Die fast 7.000 MitarbeiterInnen sorgen für ein entsprechendes Verkehrsaufkommen, und wenn viele mit dem PKW zur Arbeit pendeln, benötigt es auch gehörig Platz zum Abstellen der Fahrzeuge. Diesen gibt es allerdings nur begrenzt in Form von rund 2.050 Stellplätzen, was von vielen als besonders problematisch erlebt worden war. Denn pro Jahr konnten im Durchschnitt durch personelle Veränderungen nur 200 Parkplätze neu vergeben werden, zeitweise stapelten sich jedoch über 700 neue Parkanträge. Gerhard Hammer vertritt als Betriebsrat über 5.200 Angestellte des LKH-Univ. Klinikum Graz und berichtet über die damalige Problematik: „Wir haben stets versucht, soziale Aspekte bei der Parkplatzvergabe zu berücksichtigen“ und meint damit, dass beispielsweise Eltern, die ihre Kinder in den Betriebskindergarten bringen, bevorzugt werden. Aber bei der Vielzahl von Anfragen war ein Abwägen oft unmöglich. Im Projekt „Mitarbeitermobilität NEU am LKH-Univ. Klinikum Graz“ haben Betriebsdirektor, Personalleitung und Betriebsrat Anfang 2013 Nägel mit Köpfen gemacht. So wurde in Betriebsvereinbarungen die Vergabe der Parkplätze neu geregelt und die Nutzung sozial gestaffelt verteuert. Das heißt, dass bei der Preisgestaltung die Entfernung oder auch Betreuungspflichten für Kinder mitberücksichtigt wurde. 

Gegenwind

„Anfangs gab es da einigen Gegenwind“, erklärt Personalchef und Projektleiter Mag. Thomas Bredenfeldt und ist überzeugt, dass der Erfolg der Maßnahmen darauf beruht, dass es gelungen ist, aus einer Loose-loose eine Win-win Situation zu machen. Denn die Mehreinnahmen machen es möglich, dass alle, die mit dem öffentlichen Verkehr kommen, vom Arbeitgeber ein Jobticket finanziert bekommen. Das bedeutet, dass jeder wählen kann, entweder auf seine herkömmliche Weise mit dem Auto oder bequem und kostenlos mit dem öffentlichen Verkehr zur Arbeit zu kommen. Auch für die RadnutzerInnen gibt es sehr gute Angebote, betont Ing. Joachim Sachornig, der für das Facility Management zuständig ist: „Insgesamt stehen am Gelände fast 1.700 Radabstellplätze zur Verfügung, nahezu 300 davon überdacht, sowie zwei Self-Service-Boxen mit allen wichtigen Werkzeugen.“ Zusätzlich werden gratis Fahrrad-Services angeboten und können hochqualitative Fahrräder günstig erworben werden.

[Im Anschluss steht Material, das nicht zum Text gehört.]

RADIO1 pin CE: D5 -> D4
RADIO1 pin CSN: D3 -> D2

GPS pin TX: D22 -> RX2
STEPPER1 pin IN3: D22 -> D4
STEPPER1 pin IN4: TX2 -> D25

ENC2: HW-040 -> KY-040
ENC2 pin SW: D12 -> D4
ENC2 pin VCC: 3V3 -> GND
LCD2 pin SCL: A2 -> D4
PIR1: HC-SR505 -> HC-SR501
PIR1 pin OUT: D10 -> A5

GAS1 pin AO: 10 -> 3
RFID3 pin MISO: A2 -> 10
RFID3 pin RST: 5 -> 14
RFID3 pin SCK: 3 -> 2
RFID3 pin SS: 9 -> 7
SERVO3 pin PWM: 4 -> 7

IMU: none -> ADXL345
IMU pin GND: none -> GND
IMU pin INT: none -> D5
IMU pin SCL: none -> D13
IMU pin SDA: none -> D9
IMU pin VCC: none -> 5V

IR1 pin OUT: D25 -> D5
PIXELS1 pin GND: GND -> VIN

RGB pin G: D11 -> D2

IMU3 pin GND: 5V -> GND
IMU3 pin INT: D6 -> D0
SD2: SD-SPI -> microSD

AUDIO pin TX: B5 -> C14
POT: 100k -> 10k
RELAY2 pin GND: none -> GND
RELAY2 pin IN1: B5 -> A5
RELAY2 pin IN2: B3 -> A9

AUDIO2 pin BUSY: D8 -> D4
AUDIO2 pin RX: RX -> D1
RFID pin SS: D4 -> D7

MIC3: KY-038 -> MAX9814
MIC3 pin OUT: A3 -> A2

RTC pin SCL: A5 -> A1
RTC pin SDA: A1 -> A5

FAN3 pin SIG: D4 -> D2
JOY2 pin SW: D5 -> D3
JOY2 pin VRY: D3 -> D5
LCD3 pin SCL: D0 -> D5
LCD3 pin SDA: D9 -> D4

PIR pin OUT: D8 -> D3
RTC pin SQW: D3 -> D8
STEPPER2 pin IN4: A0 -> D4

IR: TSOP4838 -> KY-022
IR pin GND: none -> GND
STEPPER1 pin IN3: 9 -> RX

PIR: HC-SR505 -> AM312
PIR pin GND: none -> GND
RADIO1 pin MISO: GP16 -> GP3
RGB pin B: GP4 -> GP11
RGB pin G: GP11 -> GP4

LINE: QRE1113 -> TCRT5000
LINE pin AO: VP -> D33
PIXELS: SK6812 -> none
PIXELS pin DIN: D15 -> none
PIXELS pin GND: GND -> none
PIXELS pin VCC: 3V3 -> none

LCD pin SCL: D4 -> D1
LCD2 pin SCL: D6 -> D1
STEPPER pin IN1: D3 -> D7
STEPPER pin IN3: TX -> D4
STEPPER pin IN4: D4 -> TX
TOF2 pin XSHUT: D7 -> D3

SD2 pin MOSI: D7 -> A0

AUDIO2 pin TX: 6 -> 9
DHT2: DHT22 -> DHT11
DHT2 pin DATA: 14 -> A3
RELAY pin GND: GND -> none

BETRIEB_ZF_LKH_Graz_www.gsund.jpg

Erfolgsbilanz

Der Erfolg kann sich sehen lassen. Die Parkplatzknappheit gehört der Vergangenheit an, in nur einem halben Jahr gaben 264 Beschäftigte ihre Parkplätze zurück. Mag. Alexandra Karner, die die finanziellen und personellen Rahmenbedingungen bestens kennt, berichtet, dass die Zahl der finanzierten Jobtickets weiterhin steigt und diesen Oktober die Zahl von 1.800 überstiegen hat. All jenen, die Angst vor einem überbordenden Verwaltungsaufwand für die Jobtickets haben, nimmt Gertrude Neuhold den Wind aus den Segeln. „Pro Woche zwei Stunden meiner Arbeitszeit sind wenig, wenn man den enormen Nutzen gegenüberstellt, den der Standort durch die vermehrte Öffi-Nutzung hat.“ Das Team des LKH-Univ. Klinkum Graz blickt voll Tatendrang in die Zukunft und hat schon einiges in Umsetzung: von E-Tankstellen über Smartphone Apps bis hin zur Mitsprache bei der Fahrplangestaltung und Linienführung der öffentlichen Verkehrsmittel. Die Erfahrungen zeigen: Mobilitätsmanagement bringt’s, man muss nur damit anfangen!